One theory of phantom limb pain is that the sensorimotor cortex of the brain that is responsible for sensing and moving the hands, arms, and legs becomes confused by the sudden loss of a limb. The brain senses a mismatch between its attempt to move the limb and the feedback it receives, and interprets that mismatch as pain. A study, published October 27 in Nature Communications, describes the use of brain-machine interface (BMI) training to dissociate a prosthetic hand and an amputated hand or a hand affected by severe nerve damage to reduce phantom limb pain-the associated pain in the nerve-damaged hands is thought to share a common mechanism with phantom limb pain due to amputation The BMI training technique essentially involves distracting the brain from mixed signals it may receive as a result of losing the limb, said co-author Ben Seymour, MBChB, MRCP, PhD, a neuroscientist with the Department of Engineering at the University of Cambridge, England. He said the BMI training method may provide an alternative to pain medications for people who experience phantom limb pain.

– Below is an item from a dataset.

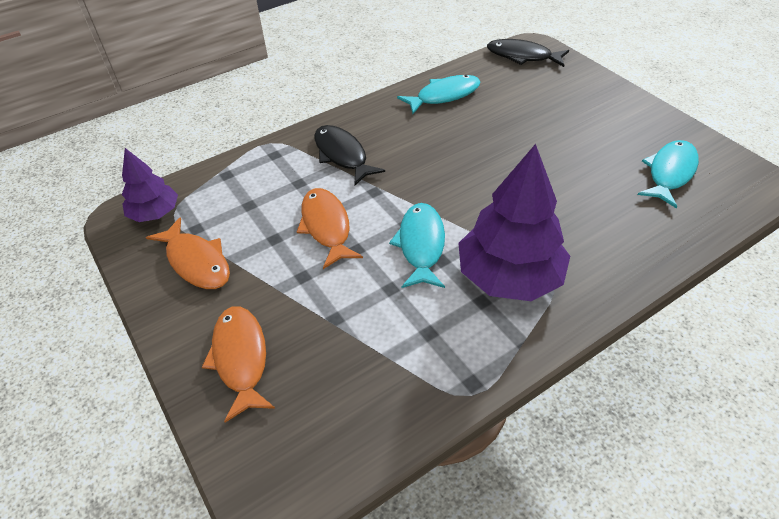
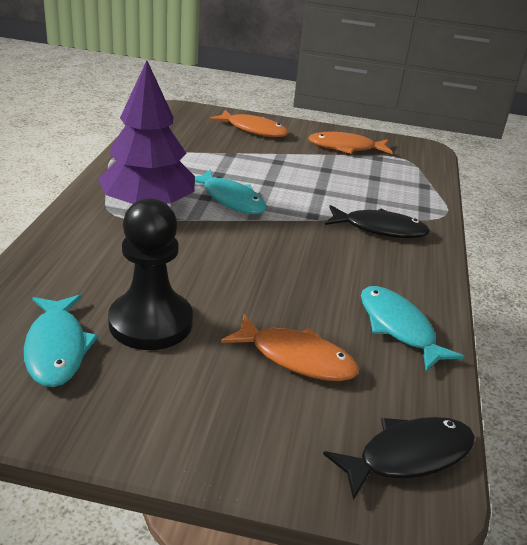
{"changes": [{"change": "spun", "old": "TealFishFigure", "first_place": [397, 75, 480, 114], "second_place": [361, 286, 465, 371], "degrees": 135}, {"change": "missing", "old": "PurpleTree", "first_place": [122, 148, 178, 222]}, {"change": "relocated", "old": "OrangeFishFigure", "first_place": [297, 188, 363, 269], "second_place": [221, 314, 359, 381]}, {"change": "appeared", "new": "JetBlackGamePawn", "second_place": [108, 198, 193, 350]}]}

The research team included Seymour and researchers from Osaka University, Japan. They trained ten people with phantom limb pain symptoms to control a robotic arm using their brain activity. Nine participants had brachial plexus root avulsion and one had a transradial amputation.
The BMI used real-time magnetoencephalography signals to reconstruct the movements of the affected hand with a robotic hand. The BMI training induced significant plasticity in the sensorimotor cortex, manifested as improved discriminability of movement information and enhanced prosthetic control, according the researchers. The team used the BMI to decode the neural activity of the mental action needed for a patient to move his or her amputated or nerve damaged hand, and linked those signals to a robotic prosthetic limb.
The participants performed an offline task (pre-BMI) in which they were instructed to try to move their affected hands to be in the posture of grasping or opening according to given instructions; they could not see their sound side arms during the experiment. For comparison, the participants performed actual movements of their intact hands following the same instructions.
Patients experienced an increase in phantom limb pain if they tried to control the prosthetic arm by willing the movement of their affected arms. However, the researchers discovered that the phantom limb pain decreased if the participants were trained to move the robot arm using the “wrong” side of their brains. For example, patients with affected left arms experienced reduced pain if they moved the prosthetic arm through neural signals associated with their right arms. The results reveal a functional relevance between sensorimotor cortical plasticity and pain, and may offer a novel treatment with BMI neurofeedback, according to the study.